February 24, 1996 in Nation/World

State Shuts Down Day-Care Center License Of North Side Operation Suspended Pending Review

By The Spokesman-Review
 

Responding to a flurry of complaints, the state shut down a big day-care center in north Spokane - the first such closure in at least five years.

Personnel problems and other concerns at Kiddee Kollege Child Care, 919 W. Nora, prompted state officials to suspend the center’s license until the allegations are investigated.

“We could no longer ensure the safety and health of the children,” said Tim Nelson, director of the office of child-care policy for the State Department of Social and Health Services.

Nelson said the allegations are serious enough to warrant giving the Kiddee Kollege’s owners just one hour’s notice to shut down last week.

The center, a large white building with a fenced playground full of swings and toys, cared for about 30 children. It was licensed to handle up to 72 kids from the age of one month to seven years.

“There were personnel problems,” Nelson said. “The center director was no longer employed there. And as a result of that they weren’t meeting the license requirement of a center director.”
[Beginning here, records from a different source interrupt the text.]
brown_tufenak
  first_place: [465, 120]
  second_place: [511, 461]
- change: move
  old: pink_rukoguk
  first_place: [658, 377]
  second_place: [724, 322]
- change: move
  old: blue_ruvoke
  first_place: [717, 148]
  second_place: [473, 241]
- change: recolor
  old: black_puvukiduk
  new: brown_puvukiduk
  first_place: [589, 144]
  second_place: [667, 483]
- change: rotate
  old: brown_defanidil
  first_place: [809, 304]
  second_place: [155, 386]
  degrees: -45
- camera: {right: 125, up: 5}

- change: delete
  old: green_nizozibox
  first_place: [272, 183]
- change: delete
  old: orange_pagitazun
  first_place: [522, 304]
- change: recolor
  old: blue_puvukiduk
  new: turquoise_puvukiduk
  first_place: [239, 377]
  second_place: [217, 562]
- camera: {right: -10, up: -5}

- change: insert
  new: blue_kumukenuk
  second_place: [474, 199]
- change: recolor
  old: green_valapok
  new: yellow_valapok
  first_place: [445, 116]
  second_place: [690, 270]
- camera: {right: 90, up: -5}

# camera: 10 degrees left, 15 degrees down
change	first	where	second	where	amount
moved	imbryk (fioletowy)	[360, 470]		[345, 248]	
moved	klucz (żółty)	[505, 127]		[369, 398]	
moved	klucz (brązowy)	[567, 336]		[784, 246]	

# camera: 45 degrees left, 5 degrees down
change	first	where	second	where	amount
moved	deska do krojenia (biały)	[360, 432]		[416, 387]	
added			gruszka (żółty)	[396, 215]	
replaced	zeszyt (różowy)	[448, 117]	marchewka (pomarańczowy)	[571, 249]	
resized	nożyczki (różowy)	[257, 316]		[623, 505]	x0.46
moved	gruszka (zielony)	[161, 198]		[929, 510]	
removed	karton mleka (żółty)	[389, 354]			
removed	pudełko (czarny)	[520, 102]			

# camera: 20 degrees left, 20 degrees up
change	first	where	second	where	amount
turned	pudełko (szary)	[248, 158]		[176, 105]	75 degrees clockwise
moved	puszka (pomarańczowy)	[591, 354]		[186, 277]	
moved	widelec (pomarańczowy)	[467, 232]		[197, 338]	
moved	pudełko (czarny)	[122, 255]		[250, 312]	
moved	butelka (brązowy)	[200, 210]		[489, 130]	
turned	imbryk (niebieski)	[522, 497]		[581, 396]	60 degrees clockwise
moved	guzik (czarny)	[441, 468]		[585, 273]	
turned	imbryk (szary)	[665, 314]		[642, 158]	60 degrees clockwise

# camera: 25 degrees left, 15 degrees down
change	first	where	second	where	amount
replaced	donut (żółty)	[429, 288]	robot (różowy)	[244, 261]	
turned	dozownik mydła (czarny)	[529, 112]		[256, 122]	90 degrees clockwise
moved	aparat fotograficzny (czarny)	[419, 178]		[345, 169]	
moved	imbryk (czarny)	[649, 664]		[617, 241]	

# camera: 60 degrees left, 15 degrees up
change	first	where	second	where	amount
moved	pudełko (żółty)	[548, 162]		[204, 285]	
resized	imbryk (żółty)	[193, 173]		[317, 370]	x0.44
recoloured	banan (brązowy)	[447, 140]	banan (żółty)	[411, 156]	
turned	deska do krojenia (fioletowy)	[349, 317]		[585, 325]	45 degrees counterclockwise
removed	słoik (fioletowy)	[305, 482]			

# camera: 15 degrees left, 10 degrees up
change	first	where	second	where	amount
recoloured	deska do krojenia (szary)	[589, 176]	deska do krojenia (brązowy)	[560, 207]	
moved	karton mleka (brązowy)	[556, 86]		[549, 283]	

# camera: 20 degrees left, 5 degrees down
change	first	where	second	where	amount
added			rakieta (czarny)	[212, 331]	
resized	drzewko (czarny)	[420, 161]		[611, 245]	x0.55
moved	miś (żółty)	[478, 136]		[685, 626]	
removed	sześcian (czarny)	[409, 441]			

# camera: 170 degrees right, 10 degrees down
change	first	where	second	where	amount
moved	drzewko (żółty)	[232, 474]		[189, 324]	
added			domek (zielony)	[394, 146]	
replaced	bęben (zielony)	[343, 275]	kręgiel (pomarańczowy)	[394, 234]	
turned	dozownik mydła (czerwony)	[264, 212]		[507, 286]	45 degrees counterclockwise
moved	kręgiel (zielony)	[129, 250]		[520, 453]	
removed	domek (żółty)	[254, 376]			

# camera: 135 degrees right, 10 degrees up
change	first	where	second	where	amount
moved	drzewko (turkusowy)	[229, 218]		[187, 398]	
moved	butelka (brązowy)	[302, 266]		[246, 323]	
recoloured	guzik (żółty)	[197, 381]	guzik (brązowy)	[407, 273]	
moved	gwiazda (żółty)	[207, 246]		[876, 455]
Nelson said if serious allegations are confirmed the state will revoke the center’s license and not allow it to reopen.

Efforts to reach day-care owners Darrell C. and Helen A. Nelson were unsuccessful.

But the Nelsons taped a letter to the entrance to their center indicating they expect the problems will be quickly resolved.

“The duration of the closure will be as short as possible and will probably be less than a week,” the letter told parents.

It also conceded some serious problems at the center, which the owners claimed were caused by an irresponsible director and program supervisor.

“The purpose of this letter is to assure you that Kiddee Kollege will never again be in the position of having unreliable persons in the care of your children,” they wrote.

The letter also claims that complaints about the center “were largely concealed from us.” The owners intend to hire and train new staff, their letter says.

Nelson said he didn’t know how long the investigation would take. “Investigations like this usually will take more than a week,” he said.

Nelson has closed several small, in-home family day-care operations in the past year, but said there is no record of any of the county’s bigger day-care centers being shut down since at least 1991.